We are fortunate that Congress and the courts decided in the 1990s to regulate the internet under a print regulatory regime rather than a broadcast regime. As a result, the internet was “born free,” to borrow a phrase from Adam Thierer. For example, when Congress codified Section 230 of the Communications Decency Act, it extended to the internet a set of legal precedents that had protected bookstores from publisher liability.

And thank goodness they did! Imagine how disastrous a Fairness Doctrine for the internet would be, if outlets and platforms had an affirmative obligation to ensure that either articles published or user posts permitted were carefully balanced according to some ambiguous public interest standard. Think of the mischief that, say, President Donald Trump could have done under a Fairness Doctrine‐​style regime. The Trump reelection campaign—or some ostensibly independent PAC—could have forced outlets to run a response to any criticism of the administration.

The Fairness Doctrine as originally conceived would not pass legal muster for cable broadcasting or the internet. But there have been proposals for Fairness Doctrine–style regulations that would make an end‐​run around First Amendment protections by targeting Section 230’s liability waiver. For instance, in 2019 Sen. Josh Hawley (R‐​Mo.) introduced a bill that would have given the Federal Trade Commission the power to certify that social media platforms are politically neutral with their content moderation policies; decertification would have exposed companies to significant legal liability. Hawley’s legislation was laughed off at the time, but just last October several Senate Republicans, including Lindsey Graham, introduced a bill that would make platforms liable for their moderation of political speech.

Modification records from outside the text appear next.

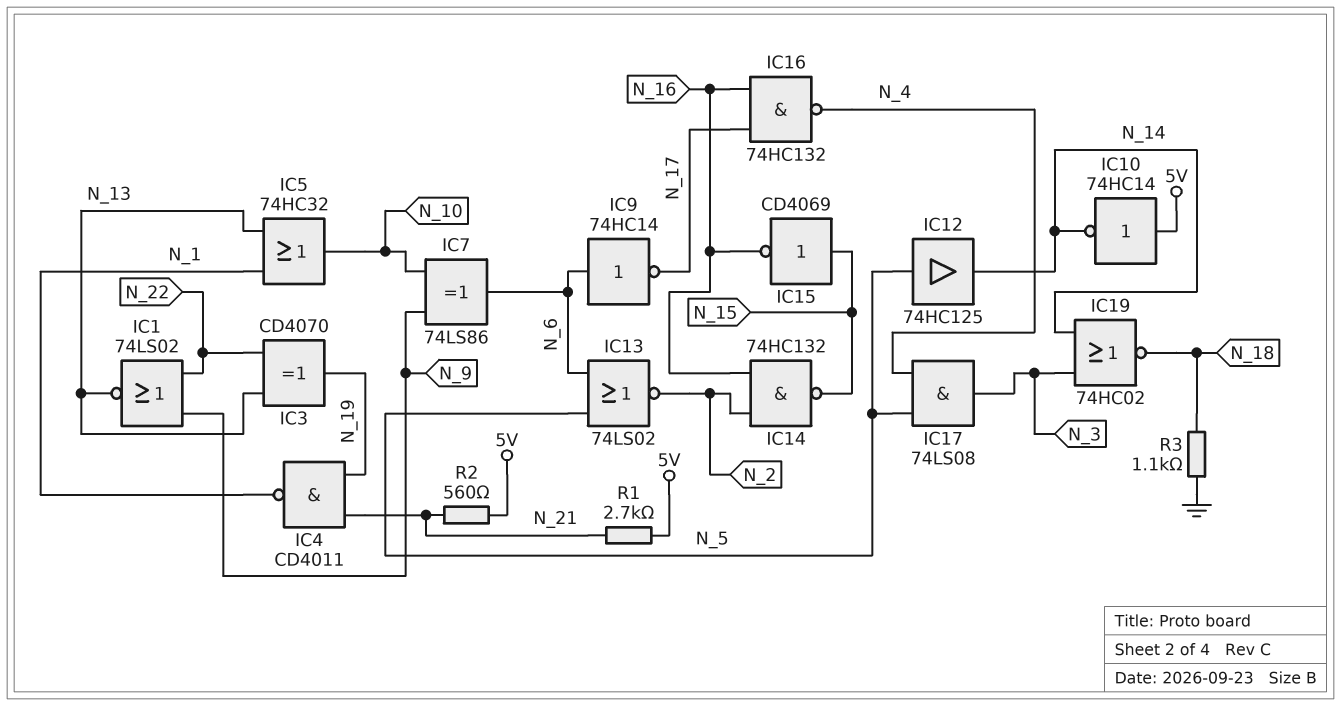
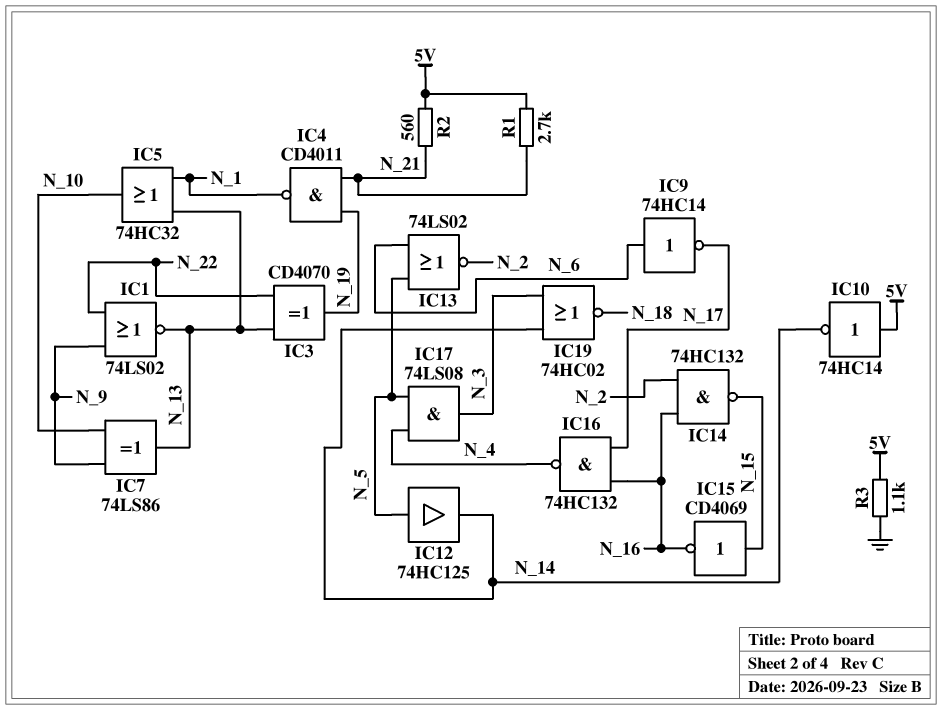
IC7: XOR 74LS86 (in N_9, in N_10, out N_6) -> XOR 74LS86 (in N_9, in N_10, out N_13)
R3: 1.1k (GND, N_18) -> 1.1k (5V, GND)

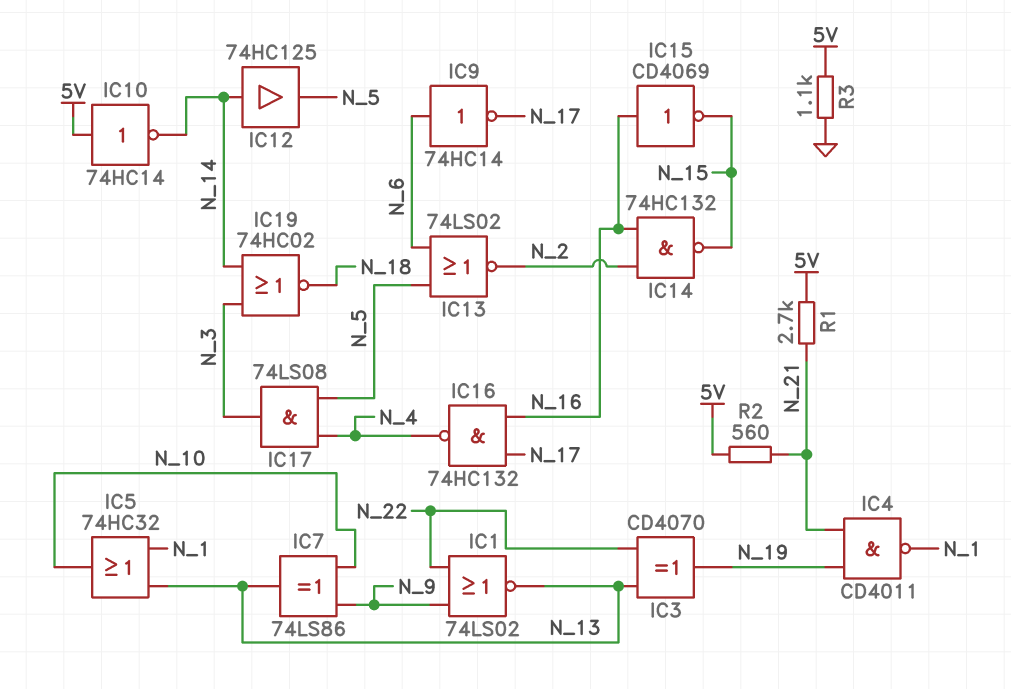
IC12: buffer 74HC125 (in N_5, out N_14) -> buffer 74HC125 (in N_14, out N_5)
IC15: NOT CD4069 (in N_15, out N_16) -> NOT CD4069 (in N_16, out N_15)

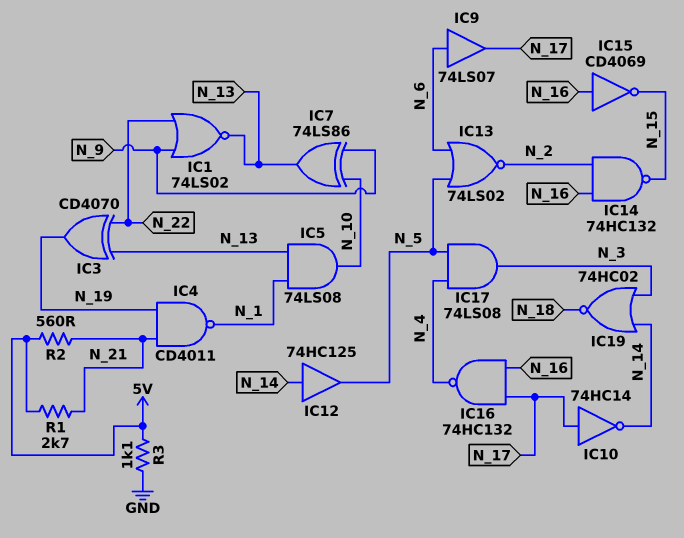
IC5: OR 74HC32 (in N_1, in N_13, out N_10) -> AND 74LS08 (in N_1, in N_13, out N_10)
IC9: NOT 74HC14 (in N_6, out N_17) -> buffer 74LS07 (in N_6, out N_17)
IC10: NOT 74HC14 (in 5V, out N_14) -> NOT 74HC14 (in N_17, out N_14)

These approaches might not pass First Amendment muster. But even if they ultimately failed in court, that would still mean years of messy legal challenges with significant chilling effects on online speech and innovation. 

Despite its name, the Fairness Doctrine was deeply unfair. It made broadcasting less diverse, more beholden to powerful corporate interests, and more susceptible to political abuse. And it was a key weapon in one of the most successful censorship campaigns in American history. It would be a mistake of historic proportions to mimic it while writing regulations for the internet.